Comparative Example 3 is an example in which a strength enhancer having a change in the mixing amount and manufacturing method of potassium phosphate, supercritical fluidized bed boiler fly ash, and glycerin in Example 2 is incorporated. It showed poor performance in length change and carbonation depth.

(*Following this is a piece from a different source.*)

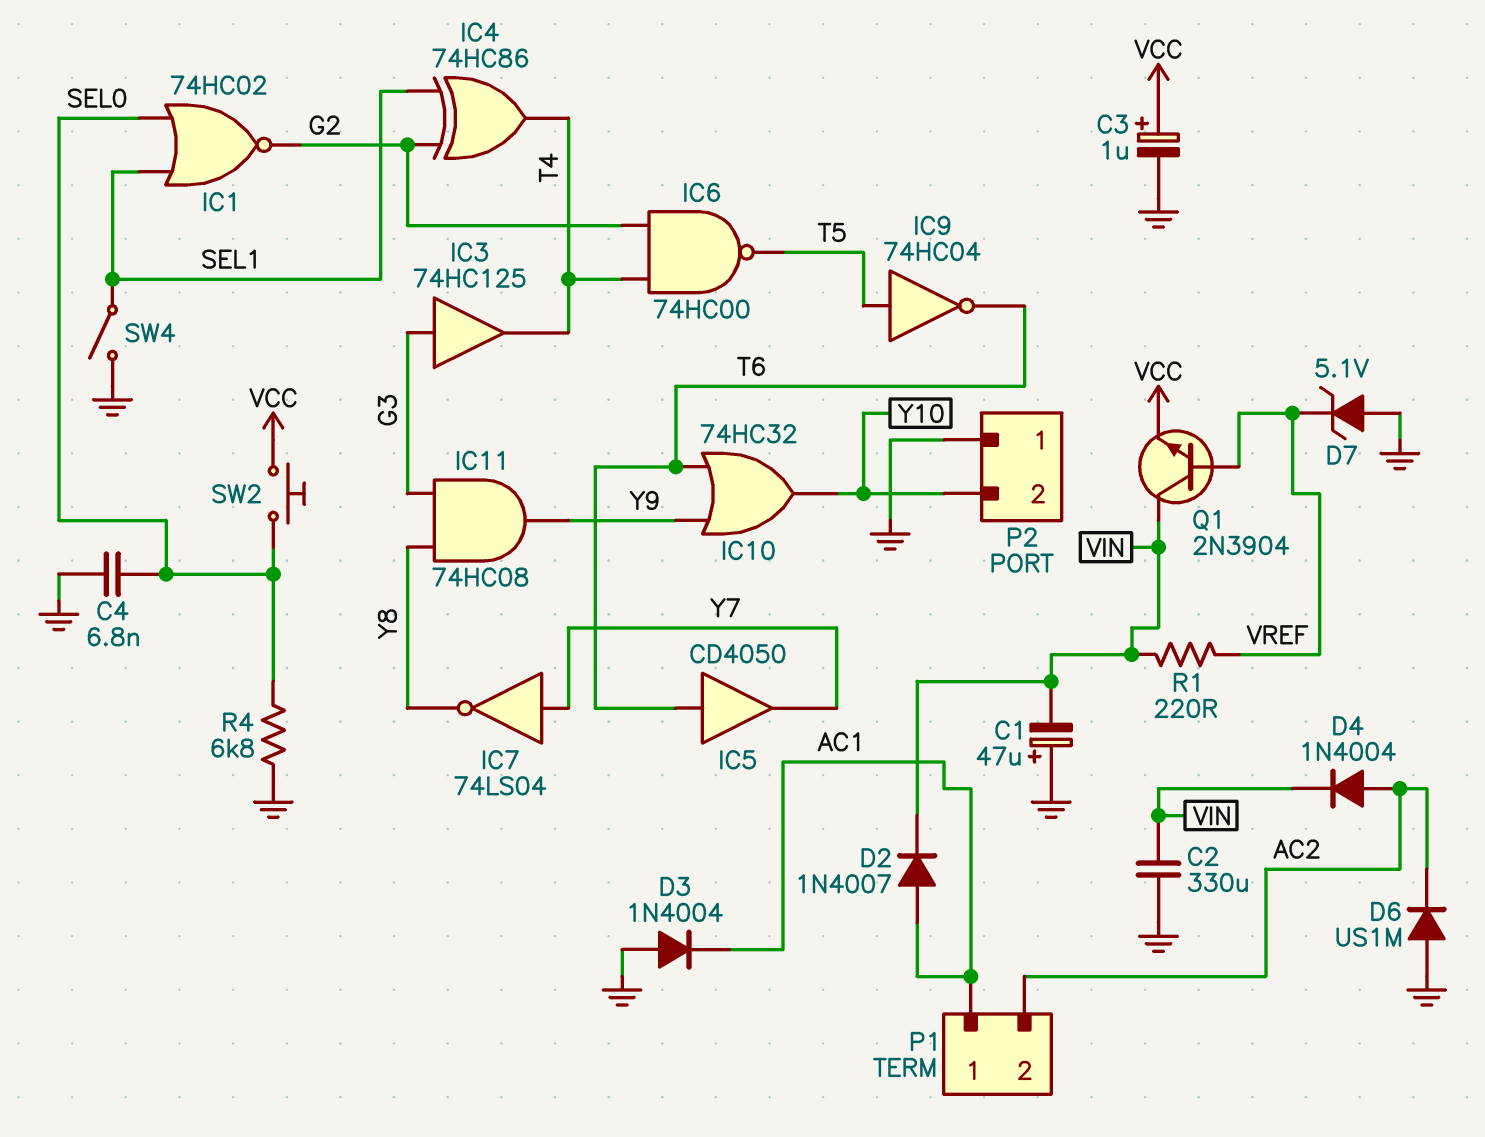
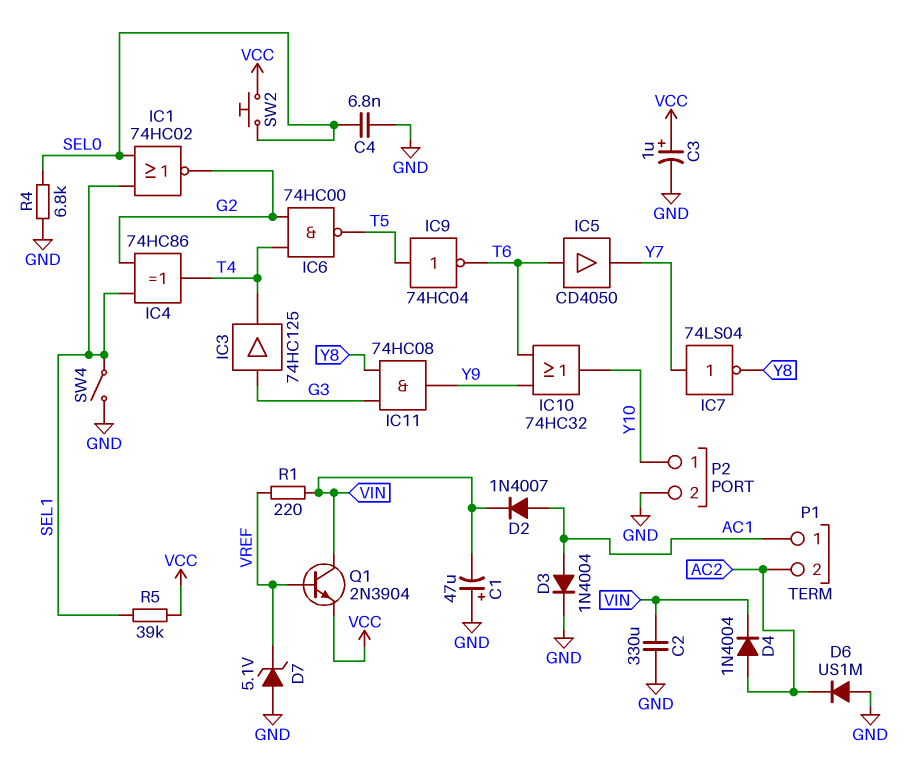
D3: diode 1N4004 (A GND, K AC1) -> diode 1N4004 (A AC1, K GND)
P2 pin 1: GND -> Y10
P2 pin 2: Y10 -> GND
R5: none -> 39k (SEL1, VCC)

According to the above results, when the strength enhancer (Examples 1 and 2) of the present invention prepared with an appropriate composition and manufacturing method is applied to a type 1 blast furnace slag cement concrete mixture, early strength, mid- and long-term strength are secured, and bleeding rate is reduced It is expected to contribute to suppression of plastic shrinkage and reduction of cracks due to reduction of length change. In addition, the chlorine ion penetration resistance is also excellent due to the fine powder of blast furnace slag.

Claims (5)

30 to 40 parts by weight of sodium thiocyanate (NaSCN); 10 to 30 parts by weight of potassium phosphate (KH ₂ PO ₄ ); 10 to 30 parts by weight of sodium nitrate (NaNO ₃ ); 25 to 45 parts by weight of supercritical fluidized bed boiler fly ash; 1 to 5 parts by weight of glycerin;
The supercritical fluidized bed boiler fly ash is ash discharged through a process of burning coal fuel under supercritical conditions while injecting oxygen in a supercritical fluidized bed boiler, and contains 5 to 20% by weight of SO ₃ and 20 to 30% by weight of CaO. A strength enhancer composition for type 1 blast furnace slag cement, characterized in that the fineness is 6,000 ~ 9,000 cm2 / g while containing. delete A method for producing a strength enhancer for type 1 blast furnace slag cement with the composition according to claim 1,
A portion of the supercritical fluidized bed boiler fly ash, potassium phosphate, and sodium thiocyanate are put into a grinding mixer in order and pulverized and mixed to prepare a first pulverized mixture, while the rest of the supercritical fluidized bed boiler fly ash and sodium nitrate are sequentially pulverized. A method for producing a strength enhancer for type 1 blast furnace slag cement, characterized in that the second pulverized mixture is prepared by pulverization and mixing by putting it into a mixer, and then the first pulverized mixture and the second pulverized mixture are introduced into the mixing mixer and mixed. In paragraph 3,
The first pulverized mixture is prepared by adding a portion of the supercritical fluidized bed boiler fly ash, potassium phosphate, and sodium thiocyanate in order to a pulverizing mixer for primary pulverization and mixing, and then adding glycerin to secondary pulverization and mixing. Method for producing a strength enhancer for type 1 blast furnace slag cement. In concrete mixing using the strength enhancer for type 1 blast furnace slag cement prepared according to claim 3 or 4,
Blast furnace slag cement concrete, characterized in that 0.25 to 2.00 parts by weight of a strength enhancer for type 1 blast furnace slag cement is incorporated into 100 parts by weight of type 1 blast furnace slag cement containing 5 to 30% by weight of blast furnace slag fine powder.